> The proven fact that the said technology has failed its purpose,
How, because other solutions are being explored? That's not due to a failure of one thing, but because both defense in depth and a desire to fix existing systems with no additional engineering are paths that security researchers and vendors explore. Not everyone will converge on a single solution, even when that solution is practical.
Just because something is not being used universally doesn't mean that it has failed. Moreso, it is not widely known about, and there persists rumors that it requires extraordinary effort, often reinforced by well meaning, but rather outdated advice.
> desire to fix existing systems with no additional engineering
I, too, enjoy sci-fi.
> Just because something is not being used universally doesn't mean that it has failed.
You are only correct in the dictionary sense of these words. Fact is that a lot of the programmers are vain creatures prone to ego, and they make their chosen technical stack part of their core identity. This prevents them from being flexible, they get rigid as they age and they become part of the problems they so passionately wanted to fix when they were young.
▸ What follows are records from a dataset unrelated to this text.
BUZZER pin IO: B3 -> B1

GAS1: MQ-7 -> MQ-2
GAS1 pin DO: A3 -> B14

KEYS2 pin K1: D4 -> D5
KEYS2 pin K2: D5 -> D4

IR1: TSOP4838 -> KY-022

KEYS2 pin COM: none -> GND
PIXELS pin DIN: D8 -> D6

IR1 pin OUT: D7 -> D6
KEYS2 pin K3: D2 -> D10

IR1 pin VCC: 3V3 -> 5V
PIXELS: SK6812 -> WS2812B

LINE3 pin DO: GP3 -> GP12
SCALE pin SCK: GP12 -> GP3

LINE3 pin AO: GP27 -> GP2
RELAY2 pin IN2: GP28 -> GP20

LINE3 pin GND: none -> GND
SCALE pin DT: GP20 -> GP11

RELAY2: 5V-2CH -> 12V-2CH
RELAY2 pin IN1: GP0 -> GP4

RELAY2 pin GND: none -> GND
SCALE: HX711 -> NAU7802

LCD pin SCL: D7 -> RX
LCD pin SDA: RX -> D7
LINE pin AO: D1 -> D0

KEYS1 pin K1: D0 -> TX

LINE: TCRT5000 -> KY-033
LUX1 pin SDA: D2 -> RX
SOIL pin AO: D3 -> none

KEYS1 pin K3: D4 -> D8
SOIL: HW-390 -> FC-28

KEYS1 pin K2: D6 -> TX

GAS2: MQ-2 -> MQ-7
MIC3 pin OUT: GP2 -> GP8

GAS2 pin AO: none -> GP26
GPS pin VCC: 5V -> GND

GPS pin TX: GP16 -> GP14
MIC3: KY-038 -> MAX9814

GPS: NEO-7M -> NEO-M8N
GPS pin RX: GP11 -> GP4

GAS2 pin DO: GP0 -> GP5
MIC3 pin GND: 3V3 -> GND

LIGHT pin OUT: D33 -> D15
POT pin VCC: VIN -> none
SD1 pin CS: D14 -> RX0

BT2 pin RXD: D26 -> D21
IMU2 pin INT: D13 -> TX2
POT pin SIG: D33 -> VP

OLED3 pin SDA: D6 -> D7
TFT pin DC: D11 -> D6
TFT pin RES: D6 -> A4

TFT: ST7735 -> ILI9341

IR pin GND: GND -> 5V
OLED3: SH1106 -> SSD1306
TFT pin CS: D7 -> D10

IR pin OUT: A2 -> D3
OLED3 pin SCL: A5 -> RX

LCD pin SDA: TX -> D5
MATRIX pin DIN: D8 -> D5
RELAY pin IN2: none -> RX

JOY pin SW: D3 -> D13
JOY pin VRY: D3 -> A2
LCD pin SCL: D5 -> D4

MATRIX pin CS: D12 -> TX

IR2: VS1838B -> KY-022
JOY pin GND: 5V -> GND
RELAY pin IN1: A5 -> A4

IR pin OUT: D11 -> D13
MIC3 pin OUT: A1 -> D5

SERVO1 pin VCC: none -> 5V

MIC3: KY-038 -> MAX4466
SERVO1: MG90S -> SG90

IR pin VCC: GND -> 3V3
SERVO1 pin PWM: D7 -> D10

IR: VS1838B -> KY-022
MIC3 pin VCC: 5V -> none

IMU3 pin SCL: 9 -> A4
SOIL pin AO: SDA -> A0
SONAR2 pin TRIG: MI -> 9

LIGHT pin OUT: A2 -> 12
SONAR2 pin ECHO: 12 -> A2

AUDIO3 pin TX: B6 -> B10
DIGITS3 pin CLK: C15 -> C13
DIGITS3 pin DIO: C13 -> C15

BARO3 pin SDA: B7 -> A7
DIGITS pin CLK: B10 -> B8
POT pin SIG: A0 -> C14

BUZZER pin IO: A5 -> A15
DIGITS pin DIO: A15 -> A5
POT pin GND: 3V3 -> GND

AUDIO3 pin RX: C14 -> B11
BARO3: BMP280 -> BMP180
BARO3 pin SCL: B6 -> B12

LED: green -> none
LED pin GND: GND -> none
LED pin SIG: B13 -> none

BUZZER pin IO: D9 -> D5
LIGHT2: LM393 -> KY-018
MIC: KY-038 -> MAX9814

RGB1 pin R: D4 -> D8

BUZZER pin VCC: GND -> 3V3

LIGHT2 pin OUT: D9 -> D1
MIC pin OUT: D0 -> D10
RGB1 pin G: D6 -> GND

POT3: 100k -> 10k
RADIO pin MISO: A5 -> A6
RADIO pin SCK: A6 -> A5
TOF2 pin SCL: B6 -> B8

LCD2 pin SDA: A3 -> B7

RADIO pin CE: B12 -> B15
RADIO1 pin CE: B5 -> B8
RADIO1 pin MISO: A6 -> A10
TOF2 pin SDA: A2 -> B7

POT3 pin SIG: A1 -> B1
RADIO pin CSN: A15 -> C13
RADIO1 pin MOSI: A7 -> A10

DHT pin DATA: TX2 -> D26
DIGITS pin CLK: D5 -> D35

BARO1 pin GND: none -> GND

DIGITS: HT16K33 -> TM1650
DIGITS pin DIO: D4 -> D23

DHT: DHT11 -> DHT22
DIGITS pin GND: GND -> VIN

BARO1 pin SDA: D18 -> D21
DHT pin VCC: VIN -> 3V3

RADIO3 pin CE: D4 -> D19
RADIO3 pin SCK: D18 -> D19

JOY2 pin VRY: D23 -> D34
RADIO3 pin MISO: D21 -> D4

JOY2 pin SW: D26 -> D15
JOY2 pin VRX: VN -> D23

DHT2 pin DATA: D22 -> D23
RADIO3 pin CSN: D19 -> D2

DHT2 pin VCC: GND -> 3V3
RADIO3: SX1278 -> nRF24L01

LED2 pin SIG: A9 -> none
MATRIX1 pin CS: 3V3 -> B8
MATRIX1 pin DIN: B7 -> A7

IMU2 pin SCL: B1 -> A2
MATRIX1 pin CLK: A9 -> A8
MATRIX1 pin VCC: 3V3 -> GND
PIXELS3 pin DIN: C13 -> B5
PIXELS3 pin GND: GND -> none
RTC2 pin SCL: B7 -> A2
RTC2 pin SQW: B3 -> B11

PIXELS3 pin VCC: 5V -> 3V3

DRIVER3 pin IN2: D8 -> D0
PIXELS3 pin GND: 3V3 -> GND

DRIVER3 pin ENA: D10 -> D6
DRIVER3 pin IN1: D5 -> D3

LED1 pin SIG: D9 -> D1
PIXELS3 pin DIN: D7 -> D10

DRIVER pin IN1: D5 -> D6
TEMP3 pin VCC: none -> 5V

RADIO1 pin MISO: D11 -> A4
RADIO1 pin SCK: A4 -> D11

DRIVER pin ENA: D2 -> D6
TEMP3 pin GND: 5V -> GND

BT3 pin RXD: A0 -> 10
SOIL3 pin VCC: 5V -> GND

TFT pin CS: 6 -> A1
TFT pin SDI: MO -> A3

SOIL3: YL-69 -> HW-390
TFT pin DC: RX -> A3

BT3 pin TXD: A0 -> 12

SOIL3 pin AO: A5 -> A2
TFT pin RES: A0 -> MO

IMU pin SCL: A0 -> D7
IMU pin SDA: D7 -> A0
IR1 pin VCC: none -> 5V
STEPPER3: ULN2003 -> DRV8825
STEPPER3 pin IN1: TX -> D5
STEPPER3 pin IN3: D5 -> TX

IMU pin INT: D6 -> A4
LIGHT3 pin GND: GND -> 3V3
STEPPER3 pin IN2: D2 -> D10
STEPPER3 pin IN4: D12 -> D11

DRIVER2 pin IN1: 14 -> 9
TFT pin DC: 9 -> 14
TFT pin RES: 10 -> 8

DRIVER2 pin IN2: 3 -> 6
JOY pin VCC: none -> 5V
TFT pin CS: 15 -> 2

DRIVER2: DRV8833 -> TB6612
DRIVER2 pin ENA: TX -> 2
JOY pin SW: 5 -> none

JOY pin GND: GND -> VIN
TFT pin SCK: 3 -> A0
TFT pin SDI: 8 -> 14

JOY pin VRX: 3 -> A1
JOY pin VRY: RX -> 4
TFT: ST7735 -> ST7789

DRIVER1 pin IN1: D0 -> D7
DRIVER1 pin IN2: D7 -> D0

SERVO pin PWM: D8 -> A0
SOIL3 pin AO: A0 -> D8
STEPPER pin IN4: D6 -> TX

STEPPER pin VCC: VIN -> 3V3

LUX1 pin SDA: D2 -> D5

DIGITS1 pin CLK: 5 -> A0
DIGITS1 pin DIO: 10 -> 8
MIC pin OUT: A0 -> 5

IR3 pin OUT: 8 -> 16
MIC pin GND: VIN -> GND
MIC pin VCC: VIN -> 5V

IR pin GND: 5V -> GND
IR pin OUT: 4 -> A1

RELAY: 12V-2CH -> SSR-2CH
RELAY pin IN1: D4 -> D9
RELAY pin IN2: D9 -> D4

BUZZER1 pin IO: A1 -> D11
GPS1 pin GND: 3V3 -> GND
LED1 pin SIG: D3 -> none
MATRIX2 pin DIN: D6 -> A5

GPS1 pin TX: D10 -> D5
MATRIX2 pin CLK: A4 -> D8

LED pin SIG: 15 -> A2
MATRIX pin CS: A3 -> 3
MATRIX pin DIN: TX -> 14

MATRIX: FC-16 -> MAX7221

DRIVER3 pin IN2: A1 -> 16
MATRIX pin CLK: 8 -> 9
None of that is made easier by the managerial class that absolutely loves and financially stimulates the programmers who don't want to rock the boat.
So I'd say if the said CBMC, and likely other tools in the same area, has more or less failed if it could not convince a critical mass of C/C++ devs to use it and finally start keeping up with Rust (and the other languages @pjmlp mentioned).
> Moreso, it is not widely known about, and there persists rumors that it requires extraordinary effort, often reinforced by well meaning, but rather outdated advice.
The victims of Heartbleed and many other CVEs don't care. The breaches happened anyway.
I am amazed at your desire to downplay the problem and keep claiming that eventually stuff will work out.
I disagree. And I'll repeat a very core part of my argument: C/C++ devs were handed a monopoly in their areas for decades and they still can't arrive at a set of common techniques that reduce or eliminate memory safety bugs.
I am not impressed. And I am not even a particularly good programmer. Just a diligent guy with average programming ability whose only unique trait is that he refuses to accept the status quo and always looks at how can stuff be improved. But this has taken me a long way.
I was characterizing these hardware changes as being fantasy, so I'm glad you agree.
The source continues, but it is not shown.